= Throssell ministry =

The Throssell Ministry was the second Ministry of the Government of Western Australia. It succeeded the Forrest Ministry on 15 February 1901 after Sir John Forrest's move from state to federal politics, and was led by Forrest's choice of successor, George Throssell. However, no clear winner emerged from the April 1901 state election, and rather than test his support in the Assembly, Throssell and the Ministry he led resigned on 27 May 1901, allowing the Leake Ministry led by Opposition Leader George Leake to take office.

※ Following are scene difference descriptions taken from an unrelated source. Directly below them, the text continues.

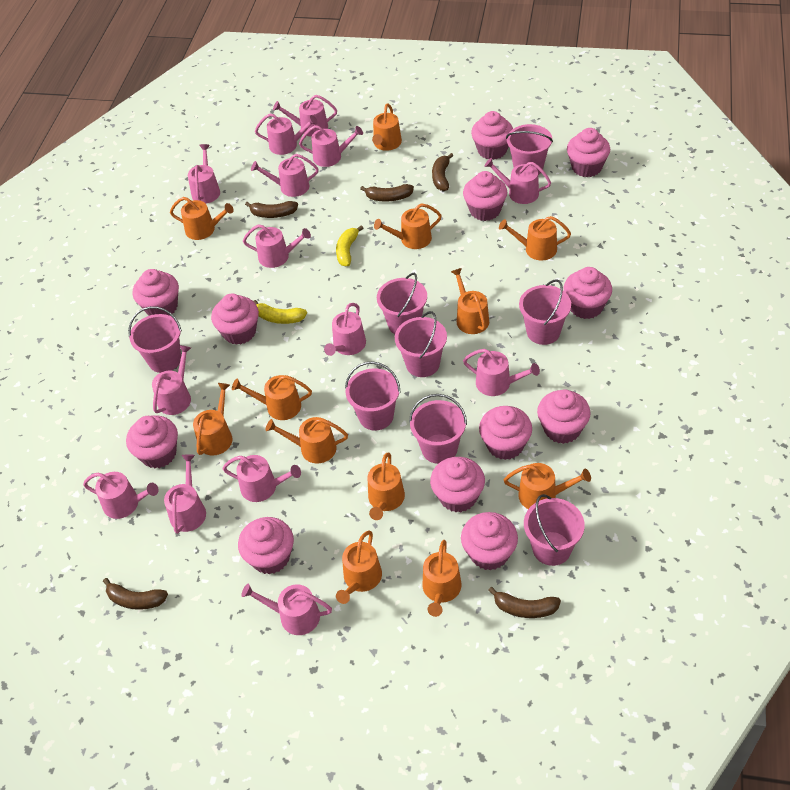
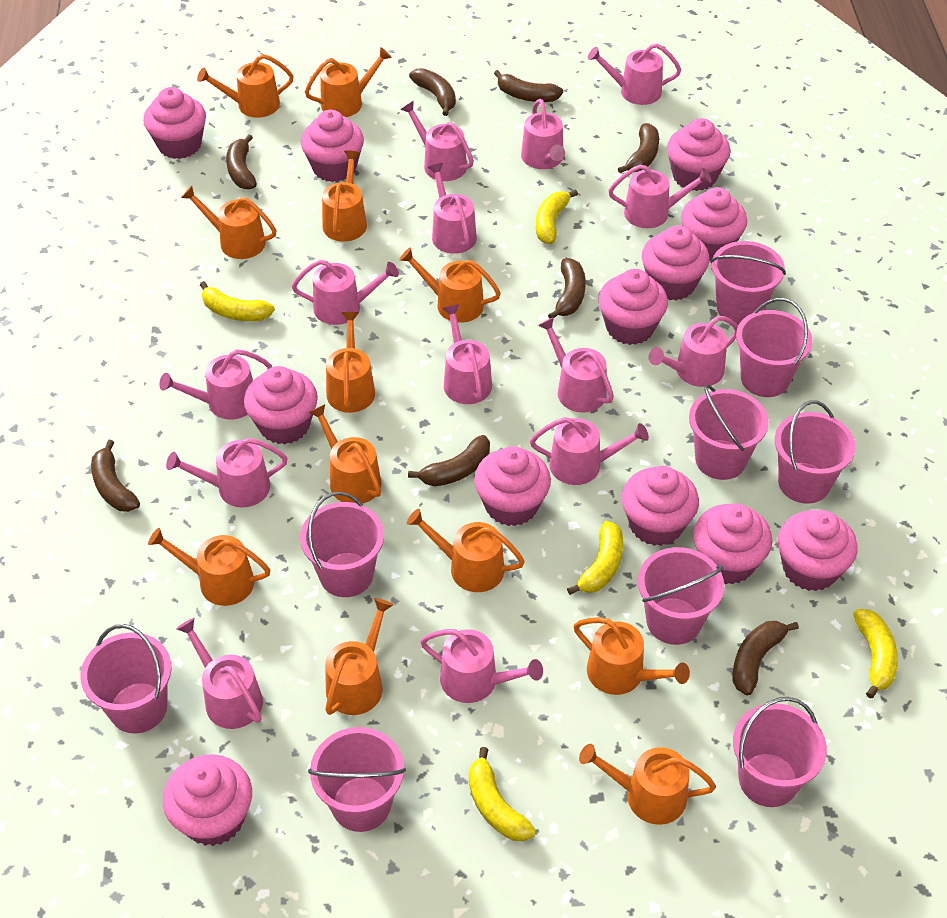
brown banana: 5 -> 8
pink bucket: 8 -> 9
yellow banana: 2 -> 5

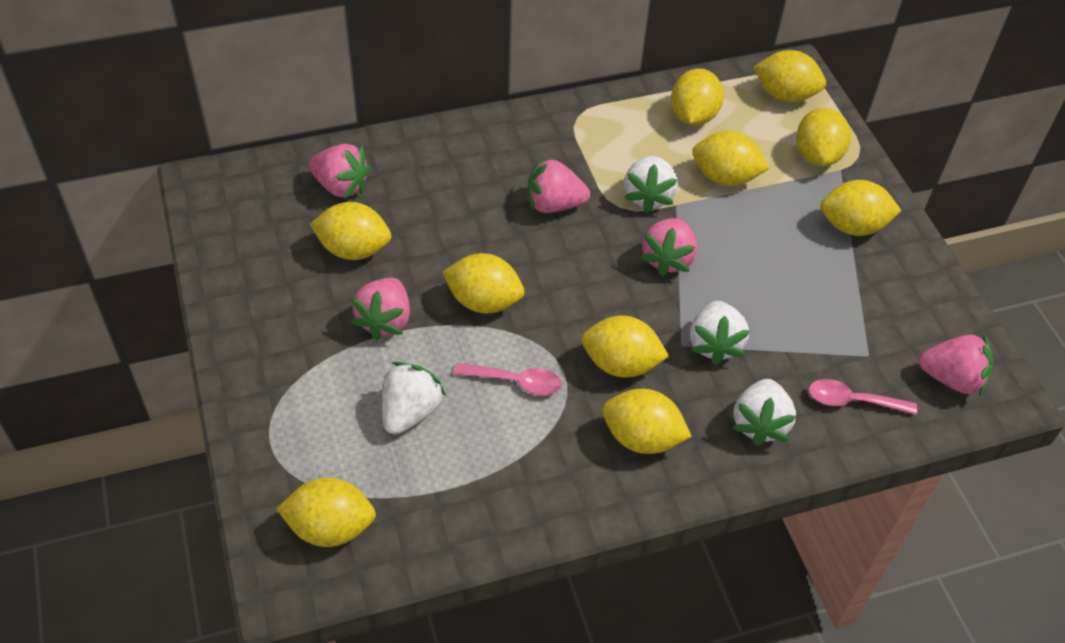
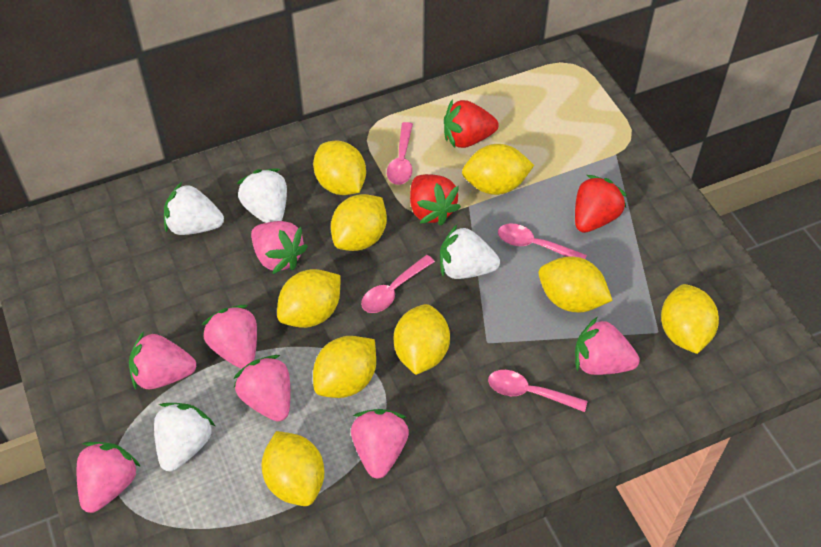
pink spoon: 2 -> 4
pink strawberry: 5 -> 7
red strawberry: 0 -> 3
yellow lemon: 10 -> 9

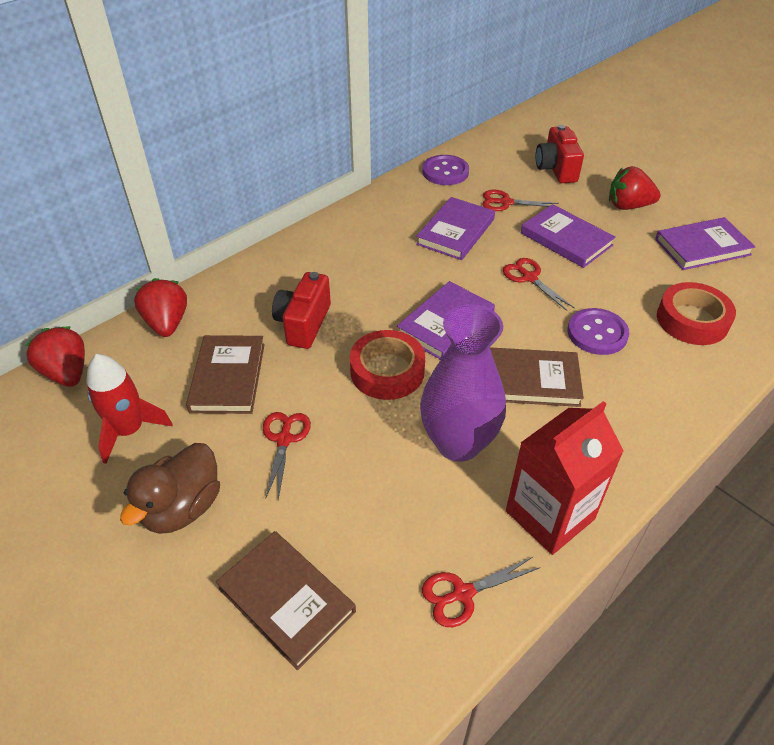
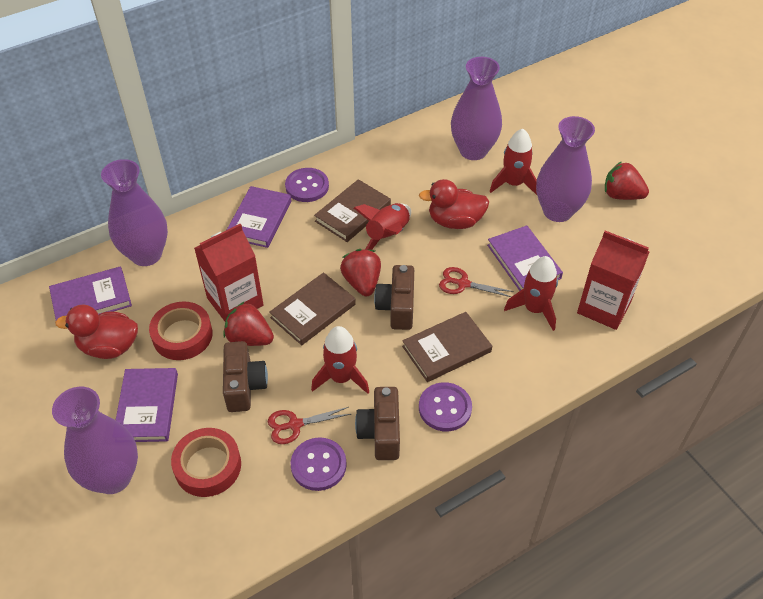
brown camera: 0 -> 3
brown duck: 1 -> 0
purple button: 2 -> 3
purple vase: 1 -> 4
red camera: 2 -> 0
red carton: 1 -> 2
red duck: 0 -> 2
red rocket: 1 -> 4
red scissors: 4 -> 2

The members of the Throssell ministry were:

| Office | Minister |
| Premier Colonial Treasurer | George Throssell |
| Colonial Secretary Minister for Education | George Randell^{[1]} |
| Attorney-General | Richard Pennefather (until 20 March 1901)^{[2]} |
William Sayer (from 25 March 1901)
| Commissioner of Crown Lands | Charles Moran |
| Commissioner of Railways Minister for Works | Barrington Wood^{[3]} |
| Minister for Mines | Henry Lefroy^{[1]} |

==Notes==
  George Randell and Henry Lefroy had served in these portfolios since 28 April 1898 as part of the Forrest Ministry.
  Richard Pennefather had served as Attorney-General since 27 October 1897 as part of the Forrest Ministry. He did not contest his seat of Greenough at the 1901 election.
  Barrington Wood had served in these portfolios since 10 September 1900 as part of the Forrest Ministry.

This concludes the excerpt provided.